Impairement of trade receivables Flashcards
Is it an asset? (3)
Yes, it meets the asset definition
- Is an economic resource (a right with the potential to produce economic benefits (EB’s))
- Controlled by the business
- Present as a result of past events
Should we report it on the SOFP? (3)
Yes if it meets the recognition criteria.
- No existence uncertainty
- Probability of EB flow is not low
- Measurement uncertainty is not high
At what amount do we report it? (3)
- Apply measurement principles for that asset
- Often assets are measured below the value of EB’s it is expected to produce
- But no asset can be measured above the value of the expected EB’s
Why are trade receivables especially vulnerable to impairment?

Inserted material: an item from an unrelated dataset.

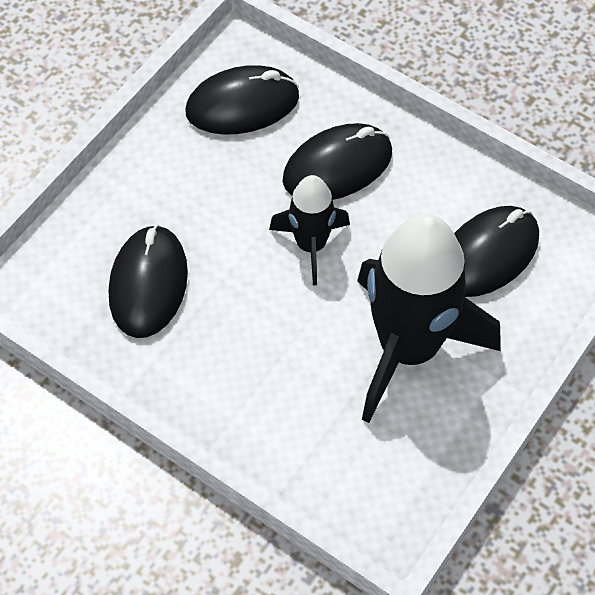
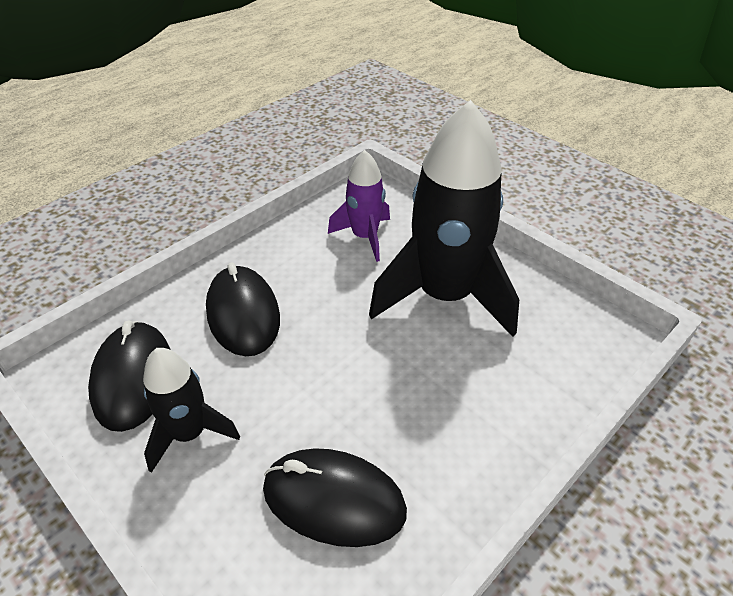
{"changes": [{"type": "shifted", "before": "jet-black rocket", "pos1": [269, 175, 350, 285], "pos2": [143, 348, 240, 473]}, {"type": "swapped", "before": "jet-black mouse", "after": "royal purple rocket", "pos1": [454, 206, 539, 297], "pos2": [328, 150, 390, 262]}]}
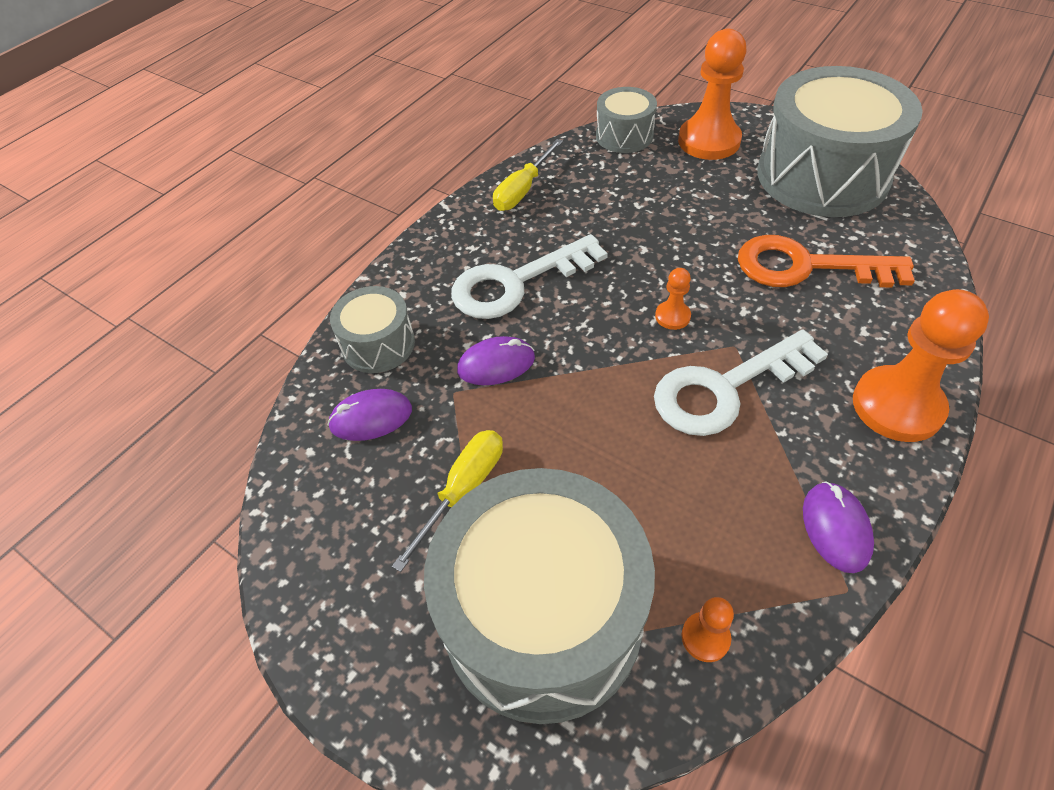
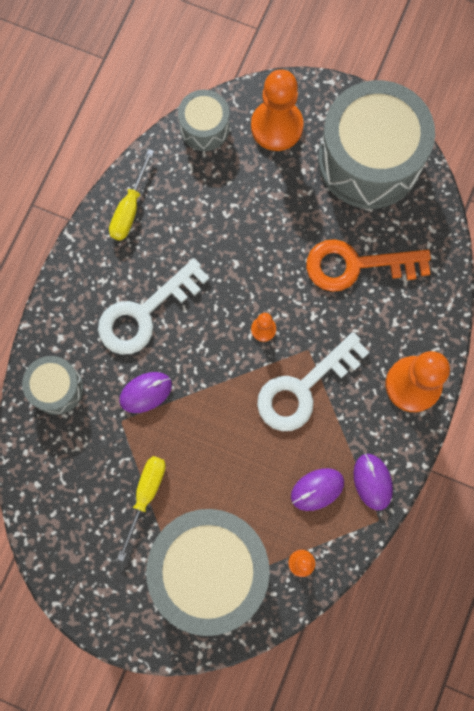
{"changes": [{"type": "shifted", "before": "royal purple mouse", "pos1": [328, 389, 412, 441], "pos2": [291, 468, 344, 511]}]}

because it is initially measured at the maximum expected EB’s.
What are two kinds of reasons to impair trade receivables? (2)
- When a doubtful debt is identified, i.e. business is informed that a debtor is unlikely to pay the (full) amount owed
- At year-end, an estimate is made of the doubtful debts which have not yet been identified (i.e proportion of the amount owed which is unlikely to be calculated)
When is a doubtful debt is identified?
When a journal entry (perhaps processed by bookkeeper, or perhaps an adjusting entry):
DR Bad debts expense (P/L)
CR Trade receivables (A)
What is the amount used by ?
The amount that is not expected to be collected
What is the amount that is debited to bad debts expense?
The remainder of what the customer cannot pay back
What happens with doubtful debts at year-end?
Even though the business cannot identify whose debts are doubtful, it can predict that some of the total owed is uncollectible
What is the adjusting journal entry for doubtful debts at year end?
DR Bad debts expense (P/L)
CR Allowance for doubtful debts (-A)
What is a negative asset account?
In the ledger but not on the SOFP. Instead, their CR balances will be subtracted from the related asset balance when the SOFP is prepared.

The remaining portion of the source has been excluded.